Sameer's most endearing trait is the way he keeps saying shaabaash--I haven't had that said to me since I was eight and the gardener was helping me learn to ride a bicycle. Second highest on the list is the fact that, though he isn't *my* personal trainer, he seems invested in me, to the extent that he kept an eye on me today, despite my having  been farmed out to someone else (Dharmendar) and noticed that I had been abandoned and was gasping and wheezing and trying to life the puny minimum weight on one of the chest workout machines. (When he'd been standing there the previous day he was pushing the bar too, so I could move it.) He must have signalled to someone else because another trainer (Raj) came bounding up to help.

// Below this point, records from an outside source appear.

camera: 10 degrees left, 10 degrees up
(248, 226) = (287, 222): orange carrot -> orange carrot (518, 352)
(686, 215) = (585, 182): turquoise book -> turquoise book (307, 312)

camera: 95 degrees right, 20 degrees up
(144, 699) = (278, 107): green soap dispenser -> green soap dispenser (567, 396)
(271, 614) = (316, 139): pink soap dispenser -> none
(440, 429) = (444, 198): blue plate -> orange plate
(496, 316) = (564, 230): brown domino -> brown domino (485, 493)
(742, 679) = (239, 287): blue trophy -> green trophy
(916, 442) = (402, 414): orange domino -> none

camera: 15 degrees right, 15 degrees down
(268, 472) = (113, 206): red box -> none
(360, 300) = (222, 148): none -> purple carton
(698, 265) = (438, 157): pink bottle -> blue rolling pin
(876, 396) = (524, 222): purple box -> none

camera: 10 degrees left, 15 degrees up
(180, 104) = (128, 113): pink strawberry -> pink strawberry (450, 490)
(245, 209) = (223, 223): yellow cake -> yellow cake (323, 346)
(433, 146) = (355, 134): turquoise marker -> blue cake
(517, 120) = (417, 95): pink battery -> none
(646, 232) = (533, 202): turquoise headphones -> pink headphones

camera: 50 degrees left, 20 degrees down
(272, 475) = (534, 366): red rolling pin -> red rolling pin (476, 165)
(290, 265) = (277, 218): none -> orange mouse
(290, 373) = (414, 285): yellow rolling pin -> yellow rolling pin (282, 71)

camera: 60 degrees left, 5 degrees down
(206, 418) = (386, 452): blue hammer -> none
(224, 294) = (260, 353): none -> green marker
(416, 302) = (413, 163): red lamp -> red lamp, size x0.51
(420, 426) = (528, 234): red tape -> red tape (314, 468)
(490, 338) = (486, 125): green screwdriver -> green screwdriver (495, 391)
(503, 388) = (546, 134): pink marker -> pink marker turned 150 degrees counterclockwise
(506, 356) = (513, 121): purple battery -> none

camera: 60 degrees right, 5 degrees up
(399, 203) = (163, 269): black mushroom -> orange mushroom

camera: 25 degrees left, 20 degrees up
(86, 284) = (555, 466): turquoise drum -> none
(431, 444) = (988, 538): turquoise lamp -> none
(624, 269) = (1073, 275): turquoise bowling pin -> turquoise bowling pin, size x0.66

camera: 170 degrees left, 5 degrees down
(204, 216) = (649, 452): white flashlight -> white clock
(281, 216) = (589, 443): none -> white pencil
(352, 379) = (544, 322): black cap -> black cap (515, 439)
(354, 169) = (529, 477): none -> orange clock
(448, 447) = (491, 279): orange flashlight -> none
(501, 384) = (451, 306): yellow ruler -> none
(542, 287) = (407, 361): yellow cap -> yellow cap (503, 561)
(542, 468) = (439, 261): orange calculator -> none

I'm hoping the general well-being from channeling all the ugh out and the joys of DOMS will keep me at it--and maybe I'll lost some weight along the way and no longer be afraid to take my clothes off in front of a boy.

Sunday, September 04, 2011

Who knew?

That I'd reach a point where I was shy, and nervous and not READY for sex? And it's not like I don't like ot trust the guys involved either.